30 años, casi 7.000 muertos

esta semana, dieciocho inmigrantes han muerto ahogados en el Mediterráneo cuando trataban de alcanzar la costa española para vivir una nueva vida o para ser de vueltos de nuevo a su país de origen. La noticia apenas ocupaba las páginas interiores de los periódicos y un lugar secundario en los informativos de radio o televisión. Entre políticos en pelea continua y estéril, controvertidas y polémicas sentencias judiciales y lo que gana o pierde Trump, no hay sitio para una tragedia tan cercana y tan inmensa.
Hace ahora 30 años, el 1 de noviembre de 1988, naufragó una patera en Tarifa y un cadáver tendido boca arriba en la arena de la playa anunciaba lo que iba a ser una noticia casi diaria. Casi 7.000 personas, posiblemente muchas más, han dejado su vida desde entonces en ese gran cementerio marino, la mayor fosa común de la historia. Ya no es noticia, es algo que hemos incorporado a nuestras imágenes habituales con “normalidad”. Al menos, nosotros, los que contemplamos el problema en la televisión o lo leemos en el periódico. Supongo que para los miles de guardias civiles, voluntarios, profesionales de Salvamento Marítimo, sacerdotes y miembros del Servicio de Migraciones de las diócesis católicas a un lado y otro del Estrecho, ONG y personas de a pie, como Helena Maleno y otros muchos que trabajan con los que sobreviven y rescatan a los que mueren, es un sarcasmo hablar de normalidad. Ellos no se acostumbran, no pueden ser indiferentes a este drama.
Y hay más. Muchos de los que sobreviven siguen en manos de las mafias asentadas también en España. Endeudados casi para siempre, explotadas en la prostitución. Como no lo sabemos, o no queremos saberlo, no nos afecta el problema. Hace poco, Kennet Lluabuich, el párroco del hospital de Lorca, que antes de ser cura llegó a España desde su Nigeria natal en una patera y que, por tanto, sabe bien de lo que habla, pedía que acabáramos “con la esclavitud de niñas nigerianas en Barcelona” a las que él vio ejerciendo la prostitución en plenas Ramblas. Están a nuestra vista. Son menores esclavizadas, sin pasaporte, que reciben palizas diarias si no llevan cada día dinero suficiente a los proxenetas.
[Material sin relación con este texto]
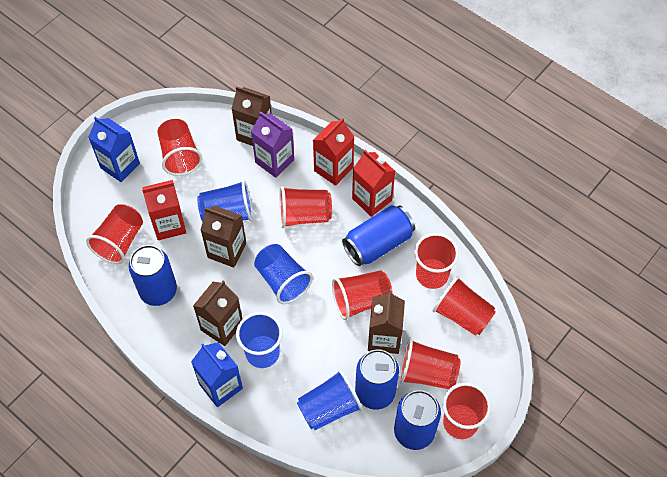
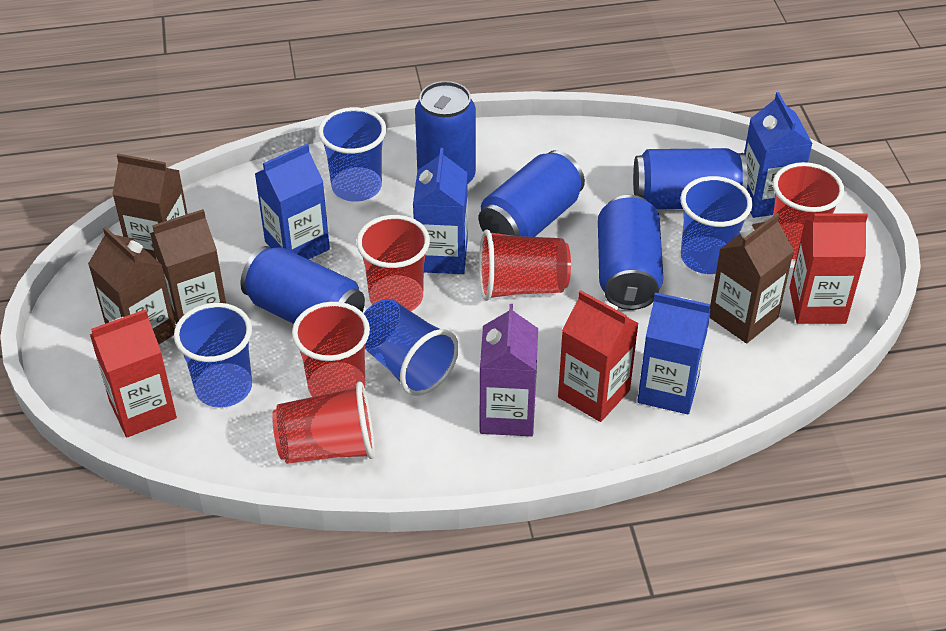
blue can: 4 -> 5
blue carton: 2 -> 4
red cup: 8 -> 5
Es posible que los políticos asuman el problema como uno más. No lo es. Es una inmensa tragedia “consentida” por quienes gobiernan Europa y un inmenso negocio para unas mafias a las que nadie parece querer controlar en origen ni en destino. ¿Tiene arreglo? Claro que lo tiene. Si Europa actúa e invierte de forma coordinada y con controles en los países de origen. Luchando seriamente contra las mafias allí y aquí. Buscando soluciones. El padre Lluabuich dejó de lamentarse y en Murcia ha logrado un acuerdo entre policía, administraciones, ONG y la Iglesia y han liberado a muchas mujeres que ahora trabajan en la industria y la agricultura. Las Adoratrices en Almería y en otras ciudades visitan los invernaderos y ofrecen una salida digna a las mujeres obligadas a prostituirse allí. No son los únicos. Hay muchas ONG y personas desconocidas que están haciendo algo. En serio, ¿no se puede luchar contra eso desde las Administraciones públicas españolas, desde Europa? En lugar de avergonzarnos y ponernos en marcha, lo vemos con “normalidad”. Maldita normalidad.